Thus, there is a need for an efficient strategy to
retrieve large-scale TINs from a cloud.
GAE was chosen due to its publicly available
service at free (or low) cost and its full featured
platform that allows developers to test their web
applications on a cloud platform in a short time.
However, the current GAE does not natively support
geospatial data and processing. An open-source
project, called GeoModel, for GAE was used to
index geospatial data and perform basic spatial
operations (i.e., proximity and bounding box) (Nurik
and Shen, 2009).
A TIN, covering the University of Pittsburgh’s
main campus and the surrounding neighbourhoods
with a 3.048 km by 3.048 km area, was created from
LiDAR point cloud. The LiDAR point cloud has a
point spacing of 1 m and the total number of LiDAR
points is about 3.4 million. Since the GAE datastore
is a schemaless or non-relational database, the
created vertices and triangles were uploaded to GAE
database as vertex (or point) and triangle entities.
Point entities were uploaded through the use of
GeoModel, which it defines a geocells property for
spatial indexing, while triangles were uploaded as
generic entities with no geocell attached.
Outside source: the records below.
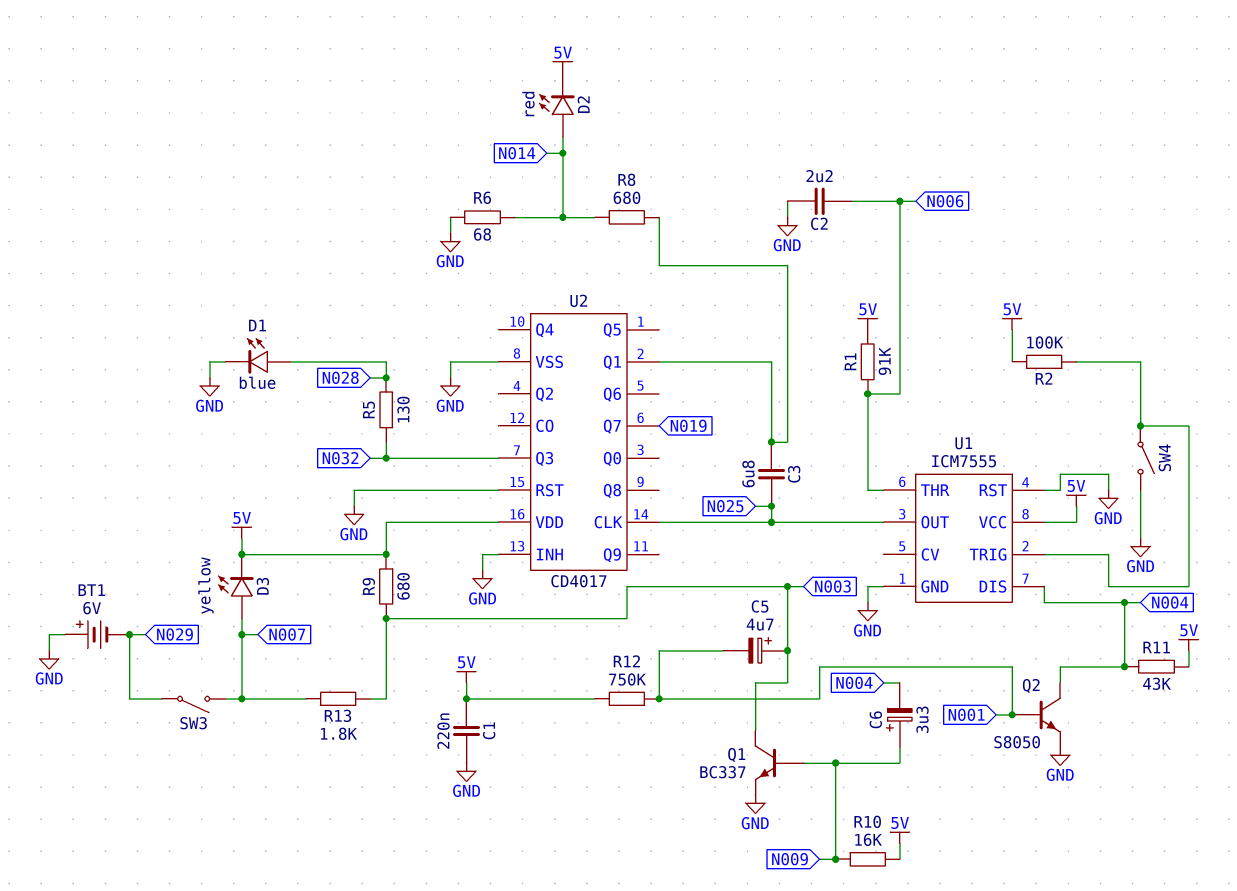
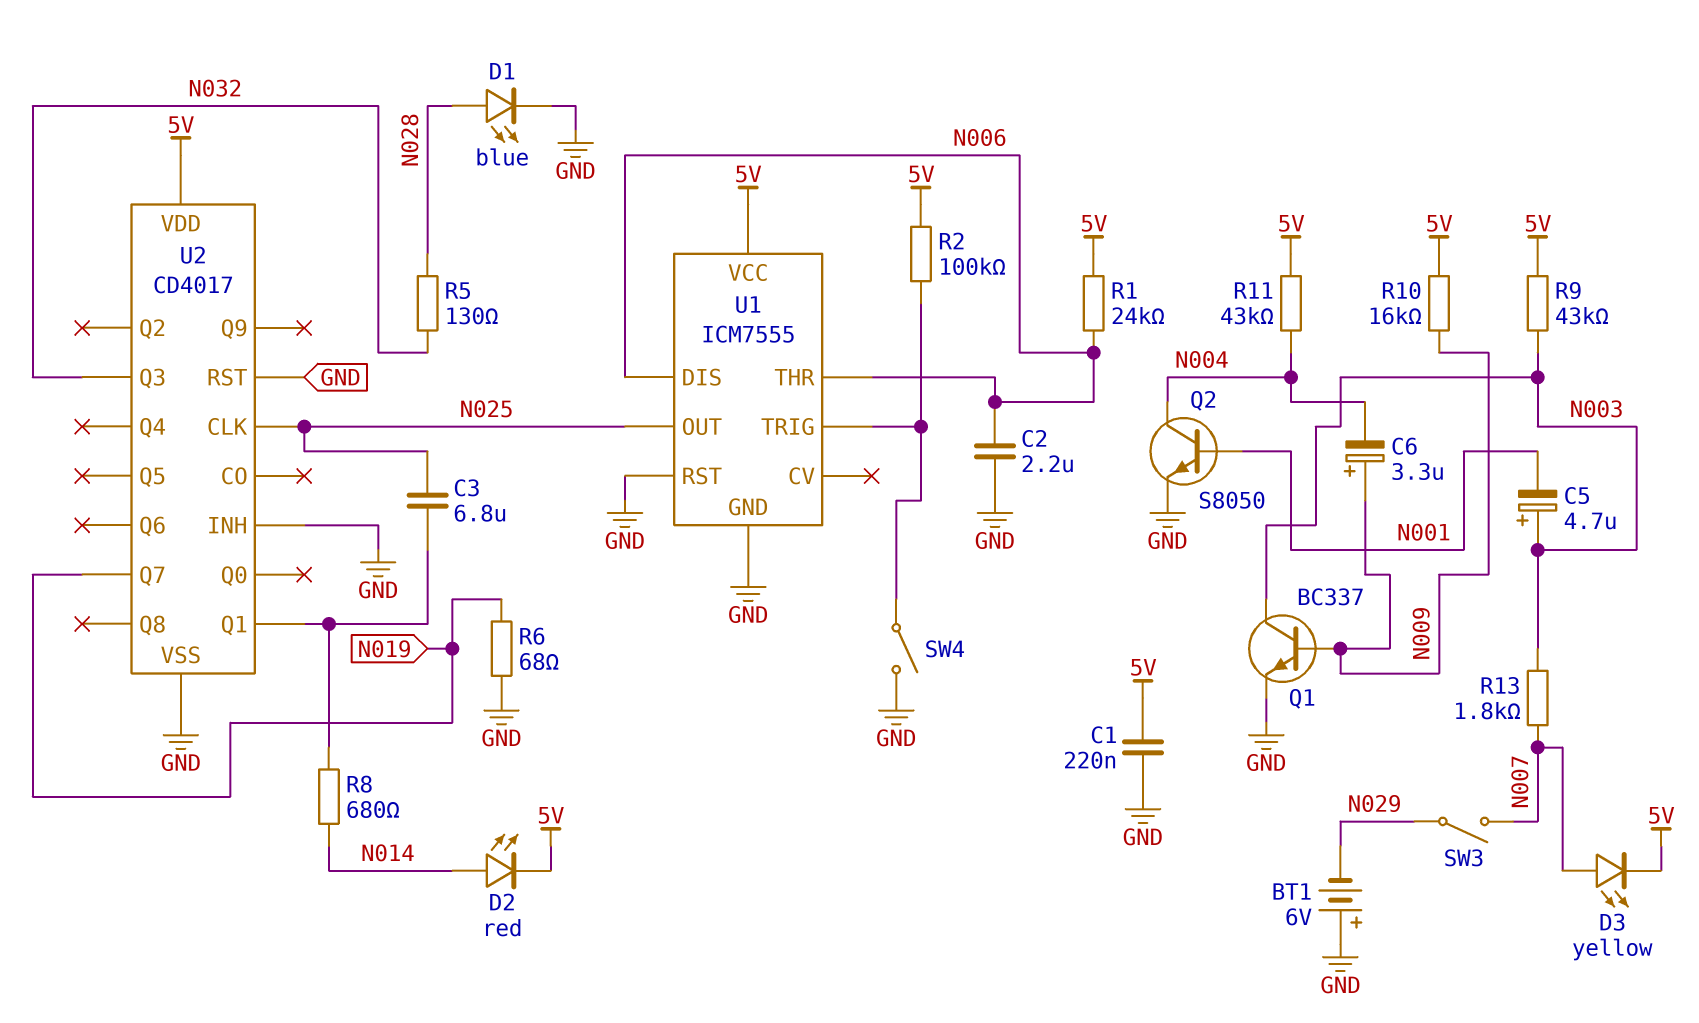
R1: 91k (5V, N006) -> 24k (5V, N006)
R6: 68 (GND, N014) -> 68 (GND, N019)
R9: 680 (5V, N003) -> 43k (5V, N003)
R12: 750k (5V, N001) -> none
U1 pin DIS: N004 -> N006

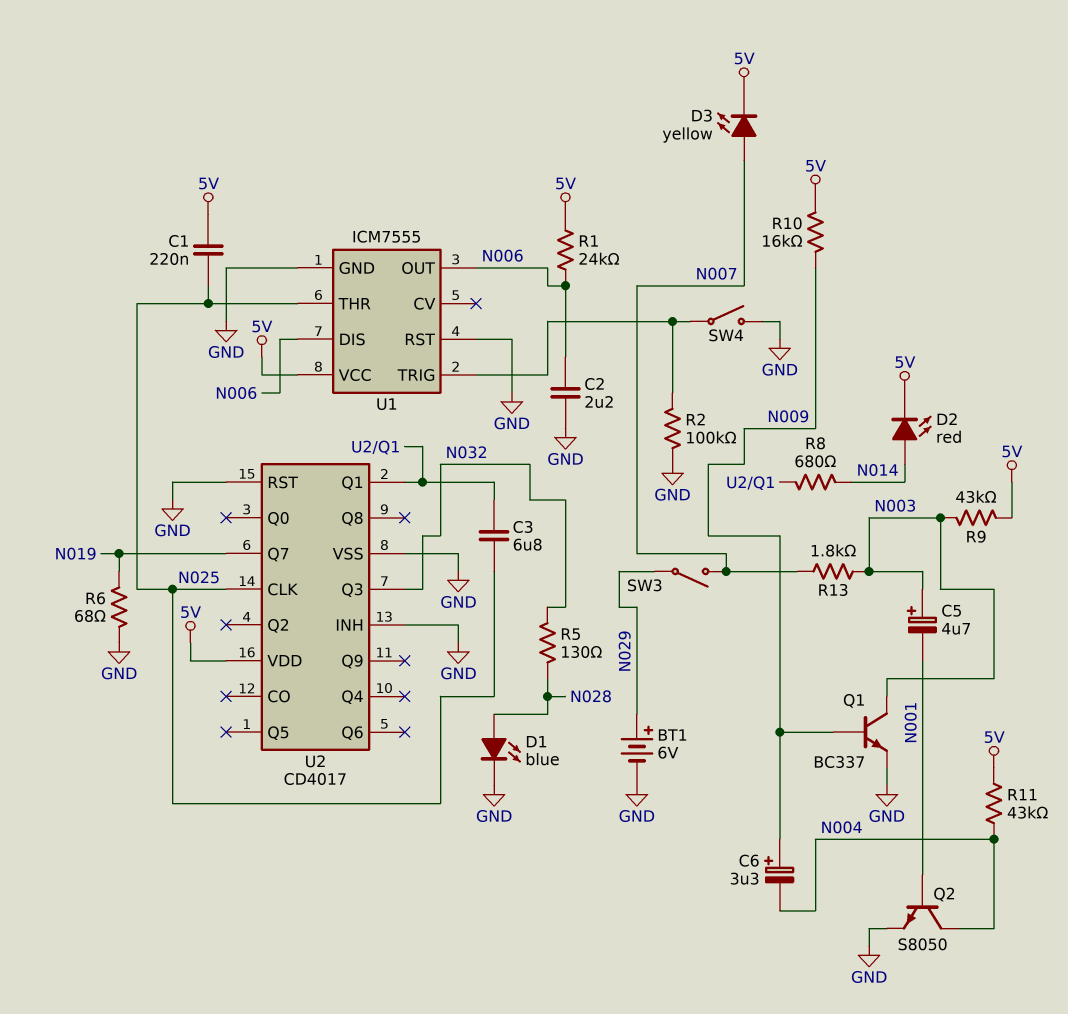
BT1: 6V (plus GND, minus N029) -> 6V (plus N029, minus GND)
C1: 220nF (5V, GND) -> 220nF (5V, N025)
R2: 100k (5V, U1/TRIG) -> 100k (GND, U1/TRIG)
U1 pin OUT: N025 -> N006
U1 pin THR: N006 -> N025

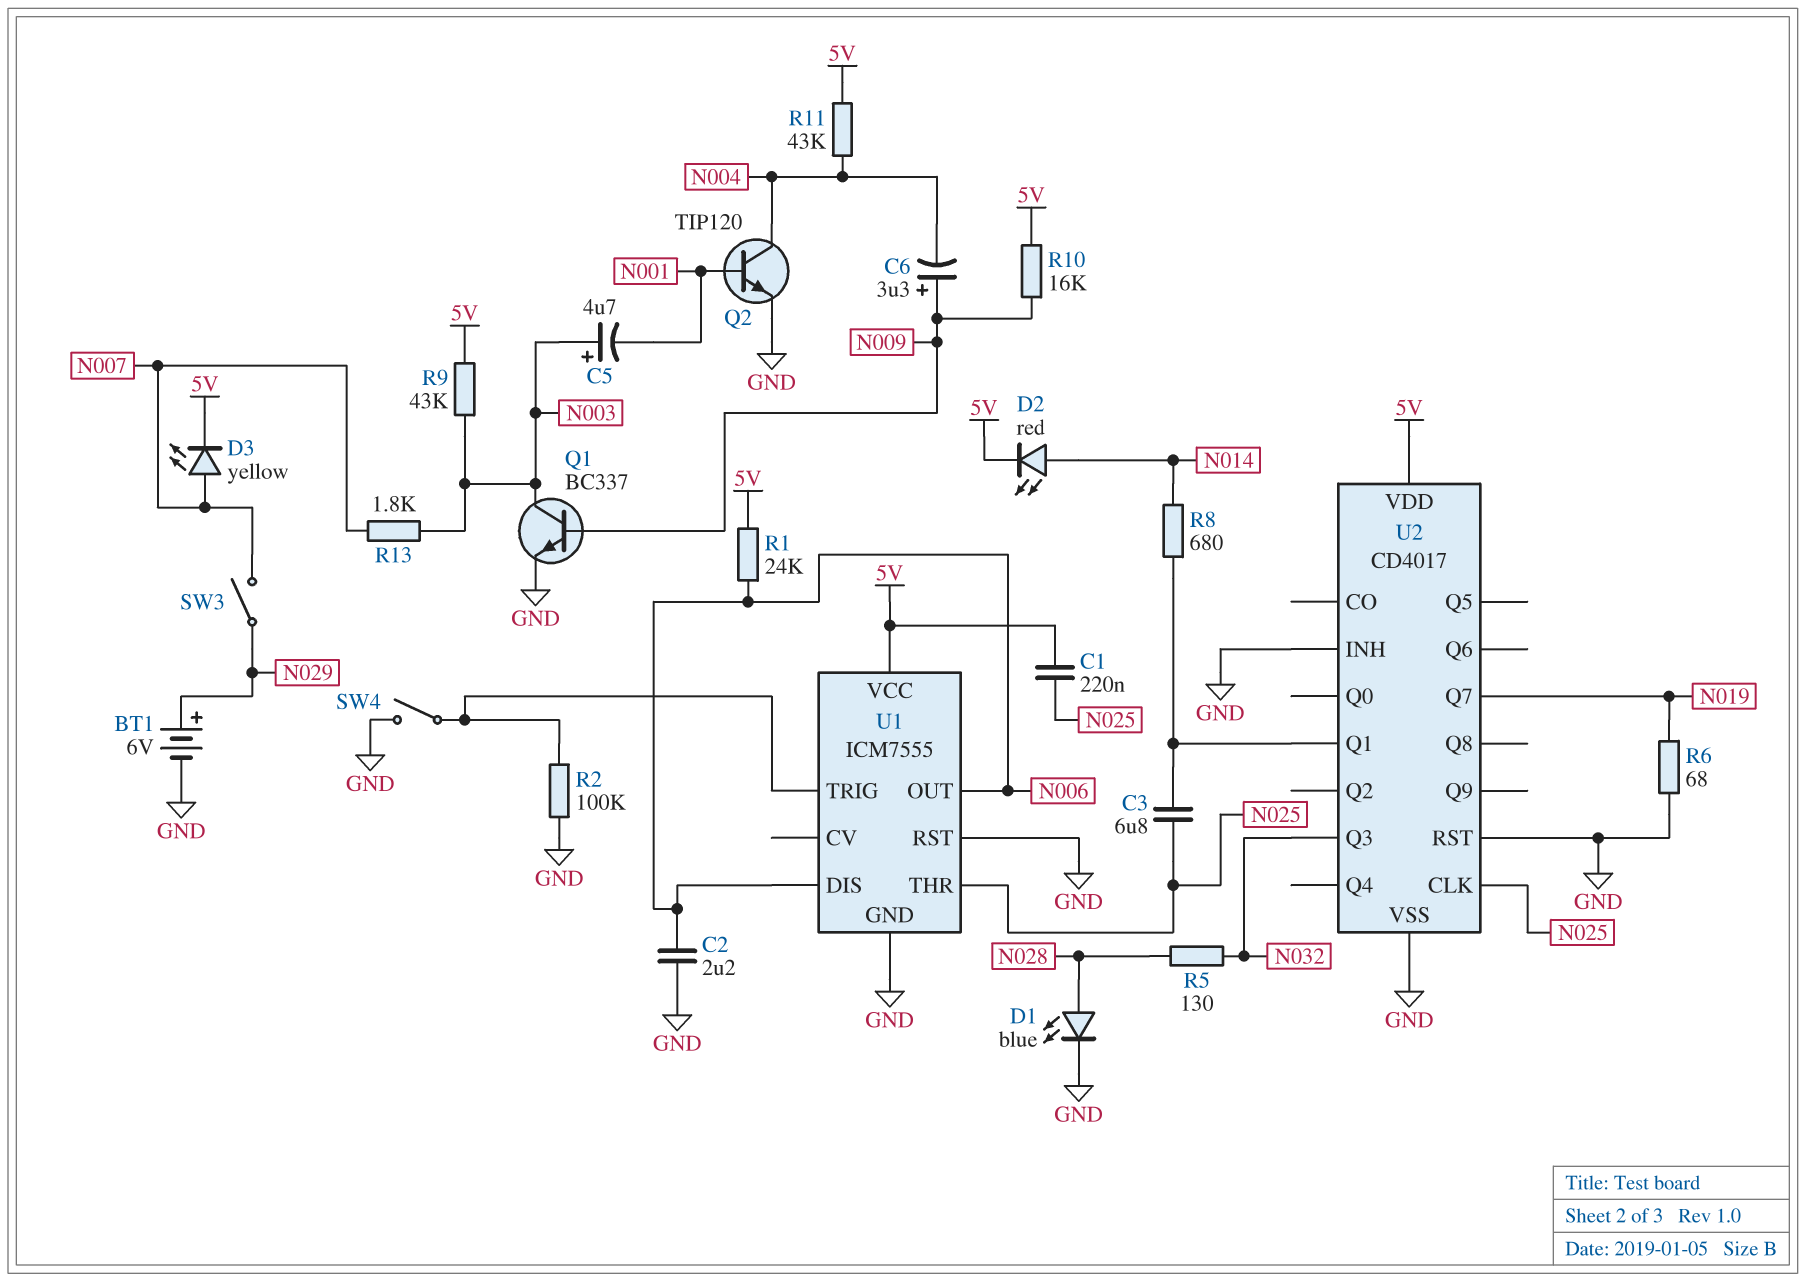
Q2: NPN S8050 (B N001, C N004, E GND) -> NPN TIP120 (B N001, C N004, E GND)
Each point and triangle entity has a unique key
assigned by the GAE for expediting the search. Point
entity also has a property that contains a list of
triangle IDs that have the point as their vertex. Each
triangle entity has a property that contains a list of
point IDs used as its vertices. To retrieve a TIN from
the GAE datastore for a querying area, we used a
two-step approach: (1) retrieve point entities using
geocells generated by GeoModel and (2) retrieve
triangles associated with the retrieved point entities
using triangle IDs.
Due to GAE’s limited quota on the total storage
space (1 GB), only a small part of the prepared TIN
could be stored in the GAE datastore, which covers
100 m x 3,048 m containing 225,369 vertices and
226,120 triangles.
CLOSER 2011 - International Conference on Cloud Computing and Services Science
The performances of GAE with the use of
GeoModel were measured for performing proximity
and bounding box queries. Various sizes and
locations of the two query types were used in this
evaluation, which are reasonable sizes for visibility
calculation of iGNSS QoS prediction. For proximity,
queries with the proximity distance of 10, 20, 30,
and 40 m at 10 different locations (within the
boundary of the uploaded) were created. For
bounding box, long narrow strips with the size of the
100, 200, 300, 400, and 500 m length by the 1-m
width were created at 5 different locations.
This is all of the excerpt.